**Requirement**
Your answer should repeat every line of the records below in which the word "text" appears.

**Supplied data**

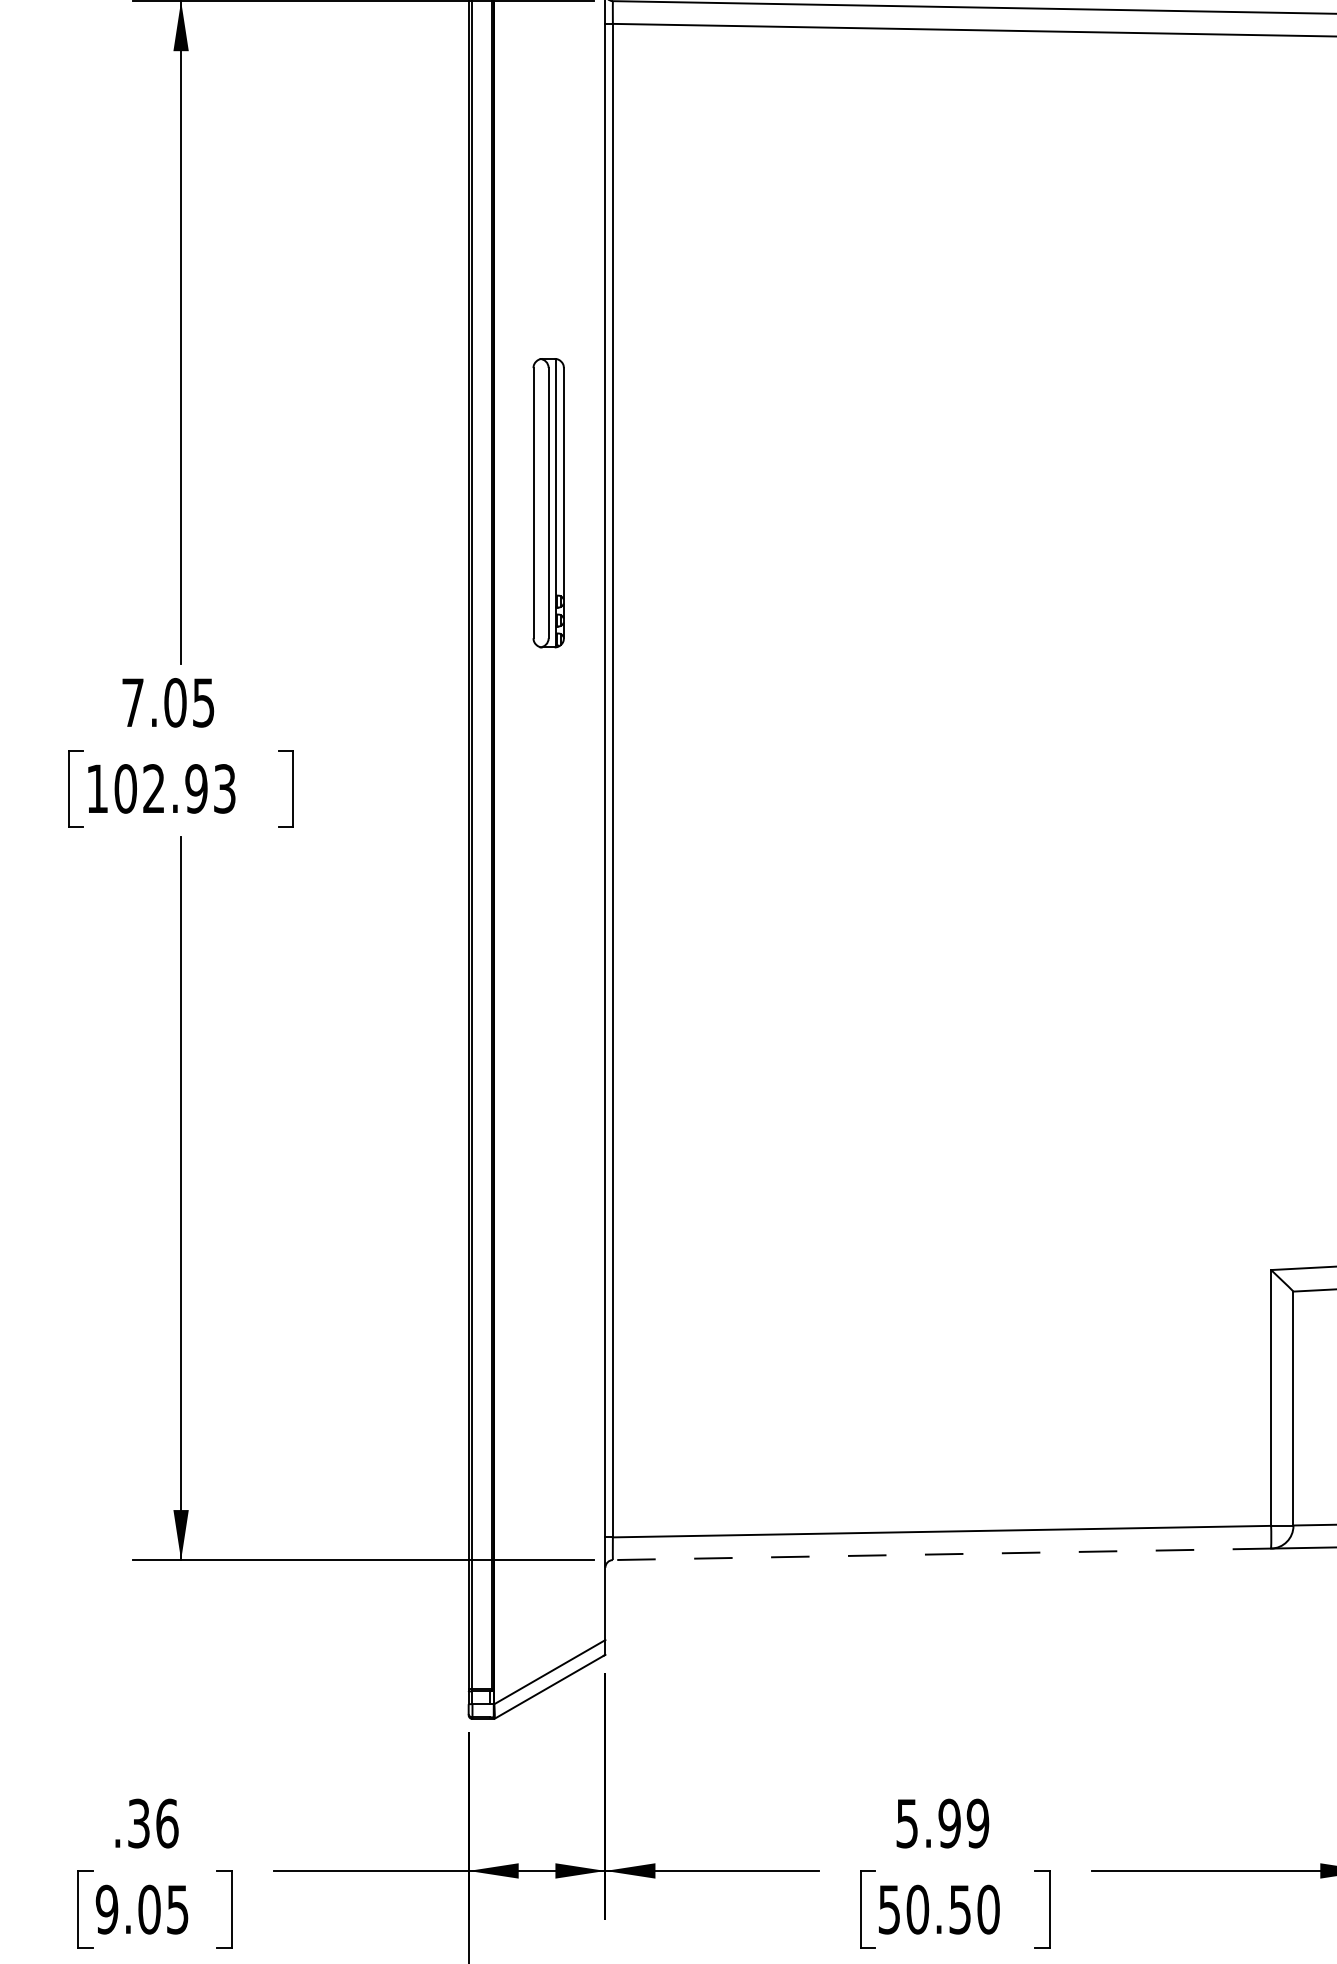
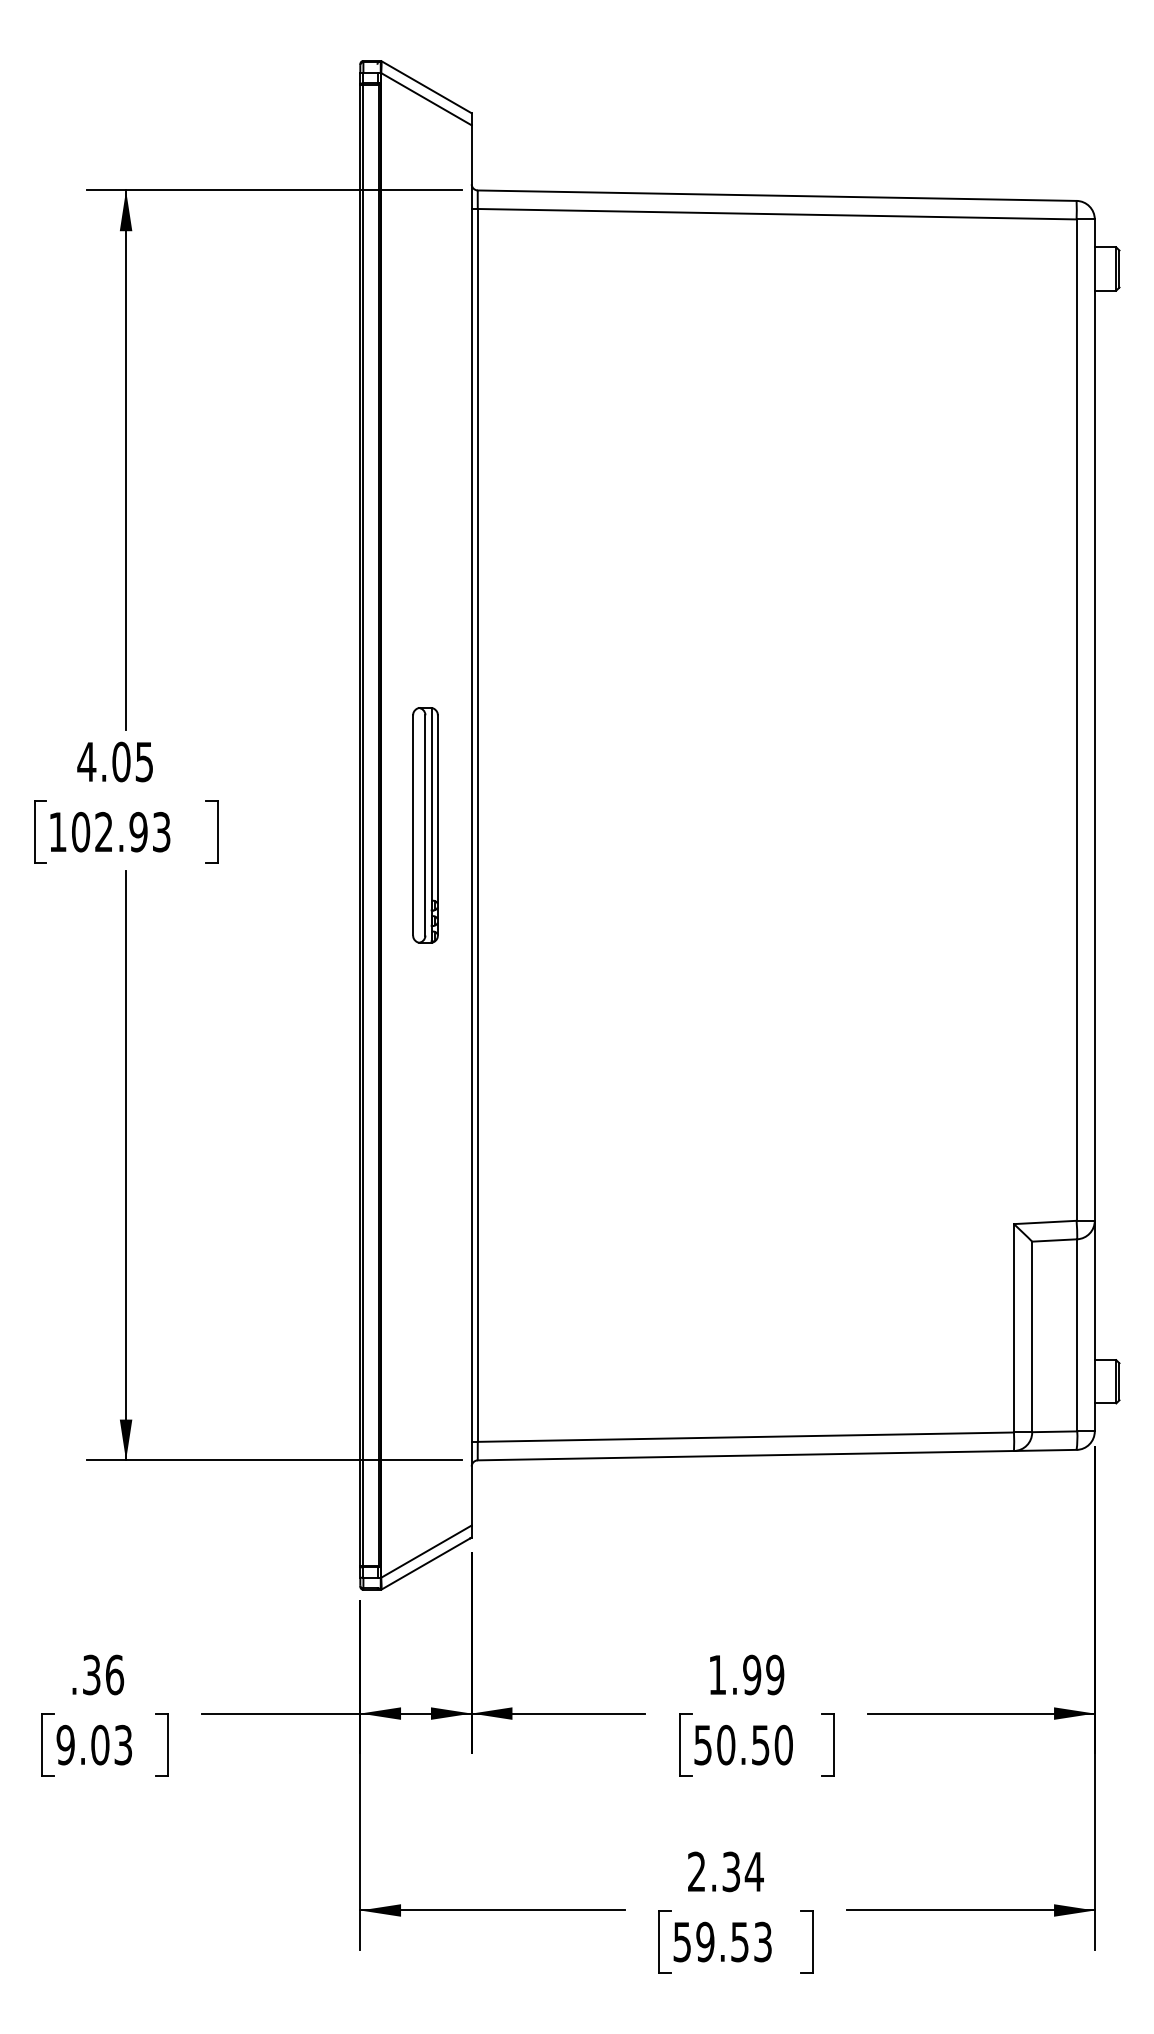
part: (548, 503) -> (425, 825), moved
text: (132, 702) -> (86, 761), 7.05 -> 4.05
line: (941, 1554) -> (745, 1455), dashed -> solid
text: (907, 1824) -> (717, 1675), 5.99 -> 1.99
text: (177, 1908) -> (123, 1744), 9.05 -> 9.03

* * *

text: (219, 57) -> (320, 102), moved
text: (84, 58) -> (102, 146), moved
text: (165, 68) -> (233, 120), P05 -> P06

**Solved exercise**
text: (132, 702) -> (86, 761), 7.05 -> 4.05
text: (907, 1824) -> (717, 1675), 5.99 -> 1.99
text: (177, 1908) -> (123, 1744), 9.05 -> 9.03
text: (219, 57) -> (320, 102), moved
text: (84, 58) -> (102, 146), moved
text: (165, 68) -> (233, 120), P05 -> P06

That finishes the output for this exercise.